En diferentes escenarios, algunas entidades de control del Estado han hecho una revelación escalofriante: el costo estimado del fraude en Colombia es de 4,2 billones de pesos al año. Esta cifra, de ser ajustada a la realidad, implica muchas cosas: que el costo del fraude, la corrupción, la mala administración, el despilfarro,
la pérdida de economías de escala y toda la gama de atentados contra la eficiencia y la transparencia de la administración pública, le cuesta el equivalente de un salario mínimo mensual a una familia típica de 5 miembros. 4,2 billones de pesos equivalen a casi 2 veces el presupuesto total de Coldeportes, 2 veces el presupuesto del Sena y 1,8 veces el presupuesto del Icbf.
Estas comparaciones nos permiten dimensionar el tamaño del problema que enfrentamos como sociedad, en un país como el nuestro en el que tantas necesidades se encuentran insatisfechas por falta de recursos económicos.
Quisiéramos poder refrendar las cifras de los entes de control (Auditoría General de la República), pero en materia de cuantificación de un fenómeno como el del fraude y la corrupción los cálculos distan de ser confiables.
Veamos por qué. Si se tiene en cuenta que los modelos de medición se basan en los fraudes conocidos, en las denuncias presentadas, en las encuestas de percepción y en otras variables imposibles de demostrar, es preciso admitir que los cálculos sobre el fraude tienen unos márgenes de error peligrosamente altos.
Además, considerando que las cifras aportadas solo corresponden a los fraudes descubiertos y divulgados, deberá considerarse que la porción de hechos fraudulentos cometidos en contra de los intereses de la Nación y que no han sido descubiertos, podría ser eventualmente tan grande o más que la que ha podido ser identificada y medida en términos económicos.
Otros dos factores deberían ser tenidos en cuenta: la "corrupción transparente", que consiste en hacerle trampa a la enmarañada fronda burocrática y procedimental, haciendo aparecer como si los pasos que se dan dentro de un proceso de contratación están en regla y, en consecuencia, que las adjudicaciones de contratos públicos se ciñen a la normativa vigente. En realidad, son muchas las oportunidades que existen para maquillar información o documentos en un proceso licitatorio, los cuales solo de vez en cuando son descubiertos de manera oportuna por los entes encargados de la vigilancia administrativa. Lamentablemente nuestro sistema de control posterior no permite la detección temprana de este tipo de eventos, lo que seguramente mejoraría la capacidad de reacción para corregir situaciones de fraude.
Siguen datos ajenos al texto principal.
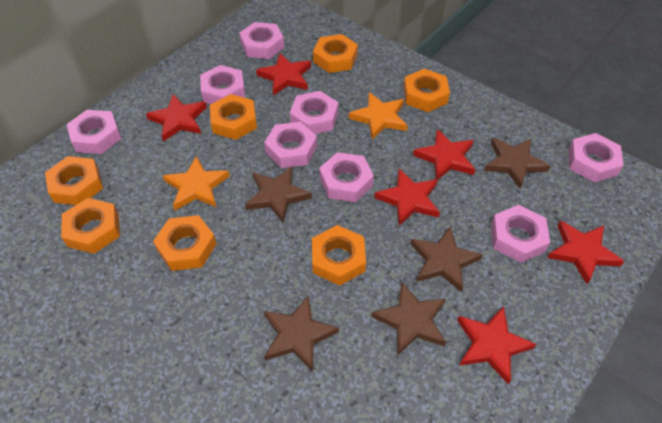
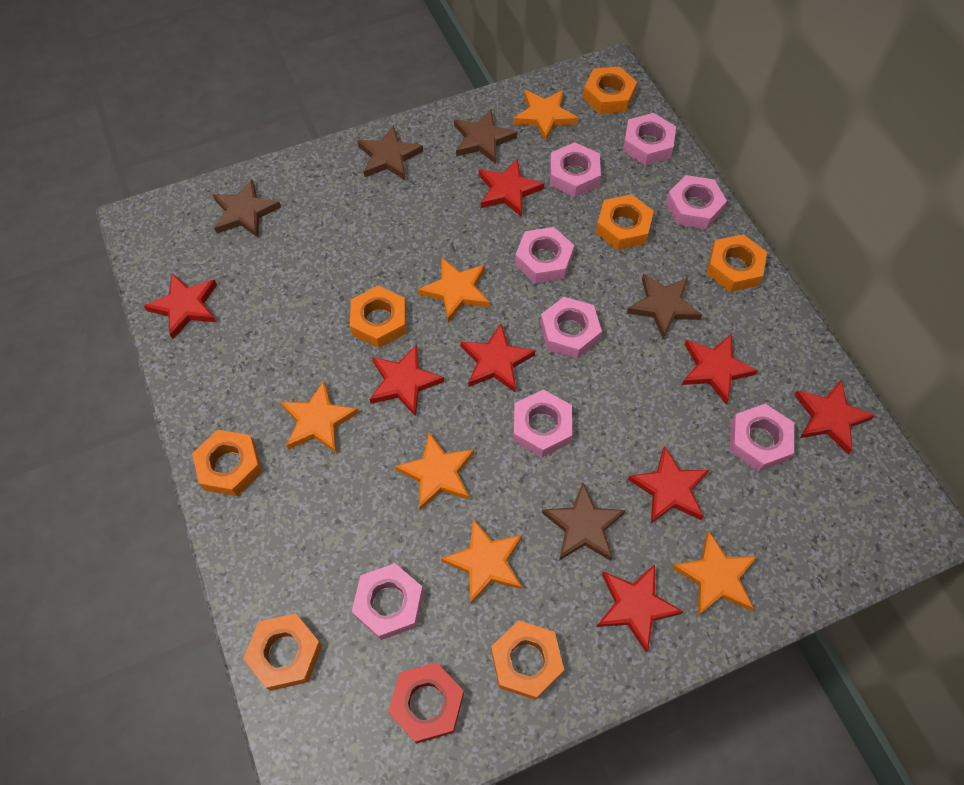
orange star: 2 -> 6
red nut: 0 -> 1
red star: 6 -> 8

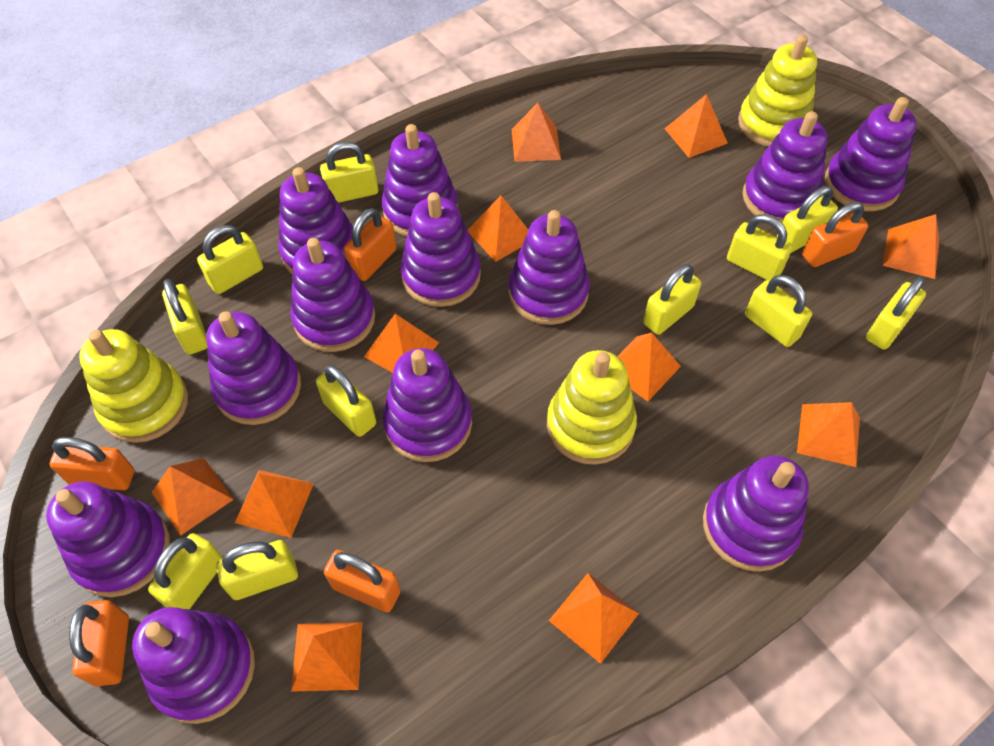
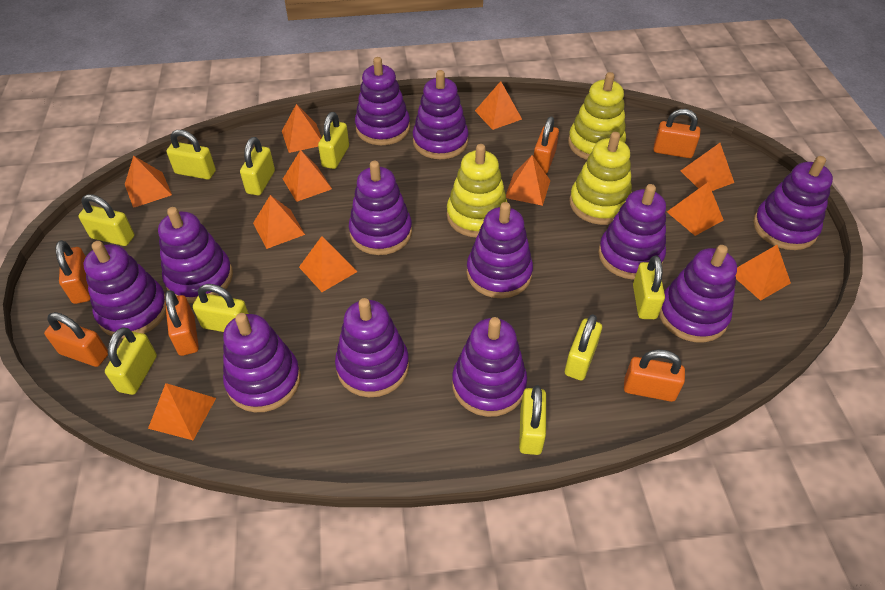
orange padlock: 5 -> 6
yellow padlock: 11 -> 9

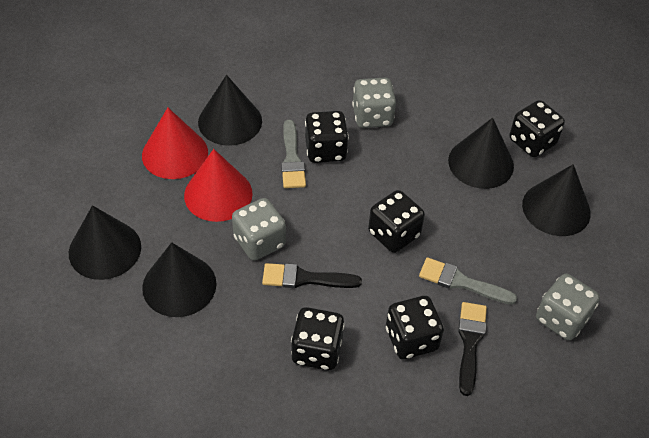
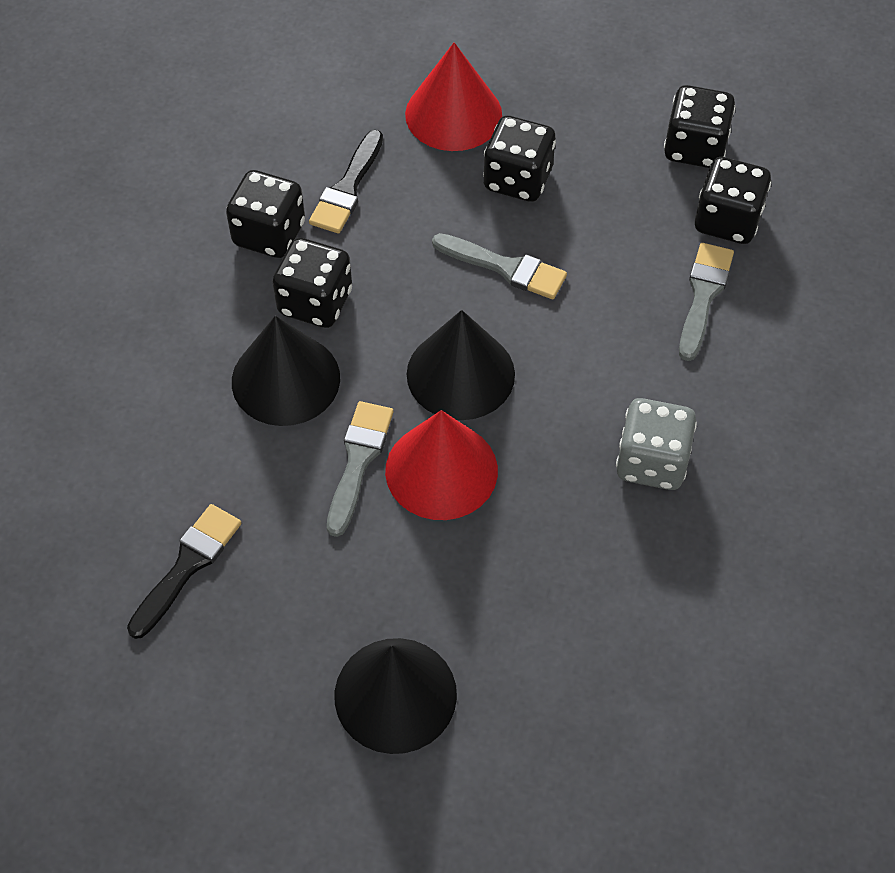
black cone: 5 -> 3
grey brush: 2 -> 3
grey dice: 3 -> 1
El otro factor es el costo social del fraude. Cuántas horas laborales perdidas, cuánto se desmejora la calidad de vida de los miembros de una sociedad sometida al saqueo sistemático de sus recursos? Cuánto más le cuesta al país conseguir empréstitos de la banca multilateral, debido a la calificación de riesgo de corrupción?
Por último, no debemos olvidar que para bailar un tango se necesitan dos. Aquellos que desde el sector privado alzan escandalizados sus voces para condenar al sistema por corrupto, deberían tener en cuenta que resulta muy difícil para un funcionario público cometer un fraude, si no cuenta con una contraparte en el sector privado que le falsifique la oferta, le facilite el presupuesto o
simplemente le pague comisiones al empleado estatal ávido mde dinero. La responsabilidad de este fenómeno es compartida.